FAT is an acronym for File Allocation Table. Microsoft initially introduced it as far back as 1977, but we came to see subsequent advancements in the form of FAT12, FAT16, and FAT32 (widely used today).NTFS is an acronym for New Technology File System and came into use in 1993. ReFS is the latest.
The major difference between the file systems described lies in their abilities or features. We mean their compatibility, pros, cons, and usage.
What is ReFS?
ReFS is an abbreviation for Resilient File System. Its development involved the use of code from the file system Windows employs currently. We wished we could say it is a replacement for NTFS, but at the moment it is not. To be fair, work on it is still ongoing.
You get some advantages when you go with this new file system, but some downsides tag along too. Nevertheless, there is no option you can select to use ReFS outrightly on your system drive as of now. Think of ReFS as the new kid on the block with whom you are not allowed to play some games yet.
Microsoft designed it to address some major challenges associated with the use of NTFS. From its name or description (ReFS or Resilient File System), it is supposed to be more resilient against the corruption that affects stored data. Its setup should also enable it to perform better for specific workloads. Also, when you are dealing with large file systems, ReFS should scale considerably better. We will go into these things in details soon enough.
What do we mean when we say that ReFS is more resilient against data corruption? How does the new file system achieve the improvement in this crucial area?
There is a reason this keyword “resilient” is in the name of the new file system. It earned its place. ReFS has a built-in way of checking for data corruption on the go. It uses checksum for metadata, and you can always set the option for it to use checksum for file data if you want this. With this setup, whenever it reads a file, the file system examines the available checksum to ensure its correctness or accuracy.
ReFS works in tandem with the Storage Spaces Feature. By this we mean that if you use ReFS to create a mirrored storage, your system becomes capable of detecting file system corruption. Windows will also repair problems automatically where possible. It does this by copying the alternate or reserve copy of the data to another drive. You can take advantage of this functionality if your PC is running Windows 10 or 8.1.
In cases where the Resilient File System detects corrupted data but lacks an alternate or reserve copy to achieve restoration, it will get rid of the data affected by corruption immediately. This operation is in stark contrast to what NTFS (the old file system) does when it identifies corruption. You do not have to restart your system anymore. The times you had to take the affected drive offline are long gone too.

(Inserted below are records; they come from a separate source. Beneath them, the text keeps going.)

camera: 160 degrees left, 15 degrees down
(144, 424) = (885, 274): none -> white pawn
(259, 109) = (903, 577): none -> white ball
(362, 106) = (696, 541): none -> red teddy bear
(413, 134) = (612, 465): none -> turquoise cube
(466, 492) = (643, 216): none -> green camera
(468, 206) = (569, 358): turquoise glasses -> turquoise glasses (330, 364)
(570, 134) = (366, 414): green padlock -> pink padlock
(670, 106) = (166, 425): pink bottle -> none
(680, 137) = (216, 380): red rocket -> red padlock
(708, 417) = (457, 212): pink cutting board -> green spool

Moreover, ReFS does more than ordinary corruption-checking operations on files when it is reading or writing them. It goes a step further in its actions by using an integrity scanner (usually an automated one) to scan through all the files passing through it. This way, it quickly identifies and fixes data corruption sometimes without you knowing anything about it.
If you are used to running multiple checks for corruption in your data, using the Check Disk tool or command (CHKDSK), then this new file system might make your life a lot easier. Furthermore, you will surely take joy in hearing that the ReFS is even more resistant to data corruption through other reliable means.
Consider a scenario where power goes off when you are trying to change the name for an item (or update any other file’s metadata). There is a high possibility that the data involved becomes corrupted because the NTFS file system does it work through the modification of the file’s metadata directly.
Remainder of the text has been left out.